Limitless: The Power of Unlocking your True Potential 

Aarati Krishnan Updated - May 22, 2022 at 06:23 PM.

When a book written by one of India’s youngest women CEOs in finance lands up on your desk and is titled Limitless: The Power of Unlocking your True Potential, you brace for a laborious read, with the shades of Anthony Robbins’ Awaken the Giant Within, Sheryl Sandberg’s Lean In and Richard Bach’s Jonathan Livingston Seagull thrown in. 

But Radhika Gupta’s book is, in fact, a down-to-earth and easily digestible read.
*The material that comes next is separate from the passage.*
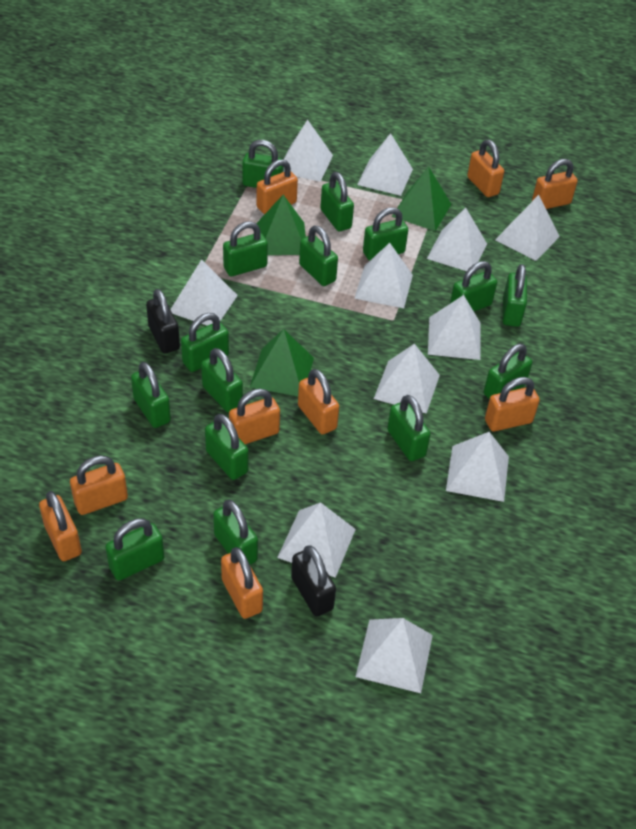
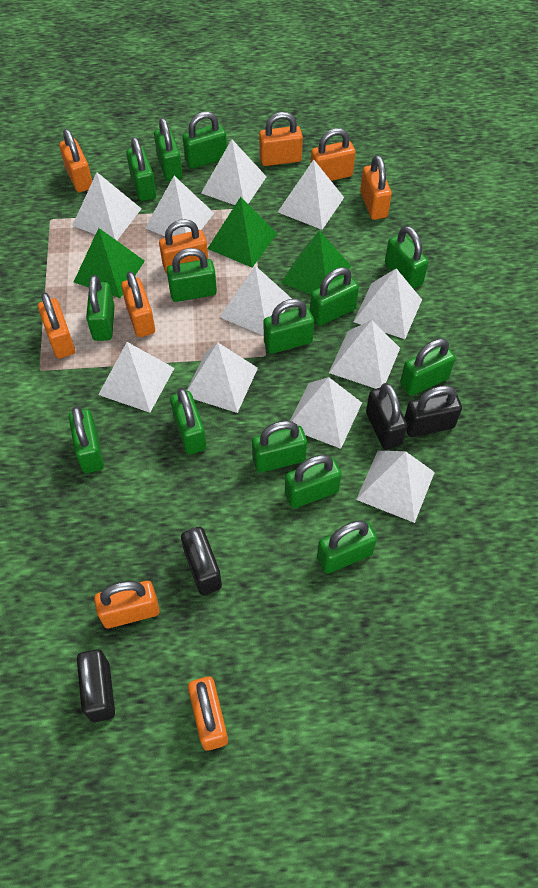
black padlock: 2 -> 4
green padlock: 15 -> 14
The book doesn’t profess to unlock hidden secrets of your brain or advice women on how to crack the code on work-life balance. Instead, the author, the MD and CEO of Edelweiss Mutual Fund, a former hedge fund manager and a McKinsey and Wharton alumna, draws on her personal experiences to offer pragmatic life lessons and insights to build one’s career. 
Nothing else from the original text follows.